Isadora
A Pipa Azul ainda vibrava o eco do susto quando Tainá me puxou para a Rua 1. O beijo ficou morno entre meus lábios, como promessa que o corpo entende antes da cabeça; o medo ficou frio na nuca, lembrando que aqui alegria sempre vem com vigia.
— Duas músicas, Isa. — Tainá, arfando, mas firme. — Sem cena.
Assenti, tentando guardar na pele o gesto dele — mão visível, respeito primeiro — como quem enrola um cobertor contra vento. Dei três passos e encontrei o vento: Sombra, encostado no sombreado do poste torto, n**o Célio a dois passos, Breno e Ítalo ocupando silenciosamente o que, há um minuto, era rua.
O morro desaprendeu o barulho por um segundo. Preto no branco: meu pai sabia.
— Para casa. — A voz dele não estava alta; estava decidida. — Agora.
Célio abriu corredor, e a cidade obedeceu como quem desvia de rio. Alguém esbarrou no meu ombro; Breno bloqueou sem tocar. Dei mais dois passos e Tainá passou à frente, braços abertos, linha de fogo onde ninguém tinha pedido.
— Foi comigo — ela disse, encarando Sombra com os olhos de quem não tem sobrenome para usar como escudo. — Eu que trouxe, eu que fiquei, eu que tirei Dora da roda quando a maré virou. Castiga eu.
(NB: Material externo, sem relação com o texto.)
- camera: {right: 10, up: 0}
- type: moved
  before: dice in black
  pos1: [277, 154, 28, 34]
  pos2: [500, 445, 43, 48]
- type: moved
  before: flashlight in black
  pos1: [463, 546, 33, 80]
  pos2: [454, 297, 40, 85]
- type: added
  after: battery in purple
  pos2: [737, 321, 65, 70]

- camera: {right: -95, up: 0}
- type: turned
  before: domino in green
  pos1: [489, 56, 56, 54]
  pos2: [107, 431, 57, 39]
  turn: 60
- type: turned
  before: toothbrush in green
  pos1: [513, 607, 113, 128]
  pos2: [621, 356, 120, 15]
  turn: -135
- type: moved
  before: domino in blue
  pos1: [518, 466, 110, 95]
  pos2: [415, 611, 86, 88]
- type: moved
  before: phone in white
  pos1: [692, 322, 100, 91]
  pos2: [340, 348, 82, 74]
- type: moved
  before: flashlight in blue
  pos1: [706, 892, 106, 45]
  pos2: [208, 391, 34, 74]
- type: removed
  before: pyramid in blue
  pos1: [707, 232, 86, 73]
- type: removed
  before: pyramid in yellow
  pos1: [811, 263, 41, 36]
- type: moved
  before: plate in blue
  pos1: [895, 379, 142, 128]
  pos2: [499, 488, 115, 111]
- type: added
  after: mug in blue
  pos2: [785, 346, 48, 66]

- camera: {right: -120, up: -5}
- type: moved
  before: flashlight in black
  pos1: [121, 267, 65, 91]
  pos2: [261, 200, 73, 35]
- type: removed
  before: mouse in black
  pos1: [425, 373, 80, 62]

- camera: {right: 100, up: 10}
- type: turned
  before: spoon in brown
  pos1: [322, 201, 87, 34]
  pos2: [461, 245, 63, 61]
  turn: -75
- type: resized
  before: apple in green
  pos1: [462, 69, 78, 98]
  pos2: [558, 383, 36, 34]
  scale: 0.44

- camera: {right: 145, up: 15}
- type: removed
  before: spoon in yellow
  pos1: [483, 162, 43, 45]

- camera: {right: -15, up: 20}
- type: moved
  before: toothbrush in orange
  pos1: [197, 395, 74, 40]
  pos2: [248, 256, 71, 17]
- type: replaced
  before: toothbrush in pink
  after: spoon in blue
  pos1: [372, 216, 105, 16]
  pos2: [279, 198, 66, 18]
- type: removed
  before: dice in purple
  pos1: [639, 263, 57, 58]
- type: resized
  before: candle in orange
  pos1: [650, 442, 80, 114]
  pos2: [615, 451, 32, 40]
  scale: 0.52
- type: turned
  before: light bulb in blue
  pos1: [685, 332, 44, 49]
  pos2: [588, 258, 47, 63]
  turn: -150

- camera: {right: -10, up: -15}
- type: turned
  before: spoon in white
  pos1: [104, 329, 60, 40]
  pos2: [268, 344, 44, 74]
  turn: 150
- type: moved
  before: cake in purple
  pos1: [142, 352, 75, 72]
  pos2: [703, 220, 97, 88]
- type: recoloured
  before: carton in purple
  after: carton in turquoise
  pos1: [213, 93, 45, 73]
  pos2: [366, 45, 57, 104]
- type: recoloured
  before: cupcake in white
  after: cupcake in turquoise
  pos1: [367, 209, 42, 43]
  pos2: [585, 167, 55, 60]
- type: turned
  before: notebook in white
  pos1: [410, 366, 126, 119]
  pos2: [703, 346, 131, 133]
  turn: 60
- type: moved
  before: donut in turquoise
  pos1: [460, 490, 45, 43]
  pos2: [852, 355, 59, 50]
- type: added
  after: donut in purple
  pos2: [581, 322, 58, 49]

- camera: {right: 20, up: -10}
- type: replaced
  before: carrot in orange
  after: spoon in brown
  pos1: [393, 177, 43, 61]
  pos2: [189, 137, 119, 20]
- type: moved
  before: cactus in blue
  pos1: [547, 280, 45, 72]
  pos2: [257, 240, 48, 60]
— Sai da frente, Tainá — falei, o tremor tentando me roubar clareza. — Eu falo.
— Não precisa — ela insistiu, coragem e afeto no mesmo lugar.
Sombra levantou a mão um centímetro. Silêncio. A rua tem um ouvido para esse gesto. Célio não mexeu o rádio; não era caso de polícia — era caso de pai.
— Isadora — ele disse meu nome inteiro, sem máscara. — Olhos para mim.
Olhei. E o que vi doeu mais que raiva: cansaço. Aquele que nasce quando quem ama precisa virar muralha o tempo todo.
— Eu não vou negar — falei, enfileirando as palavras para não tropeçar nelas. — Não fui sequestrada pela noite; eu a escolhi. — Senti o peso, senti a liberdade, senti o risco. — Eu escolhi entrar, dançar, respirar. E eu escolhi falar com ele. Sem nome. Sem cena. Com respeito.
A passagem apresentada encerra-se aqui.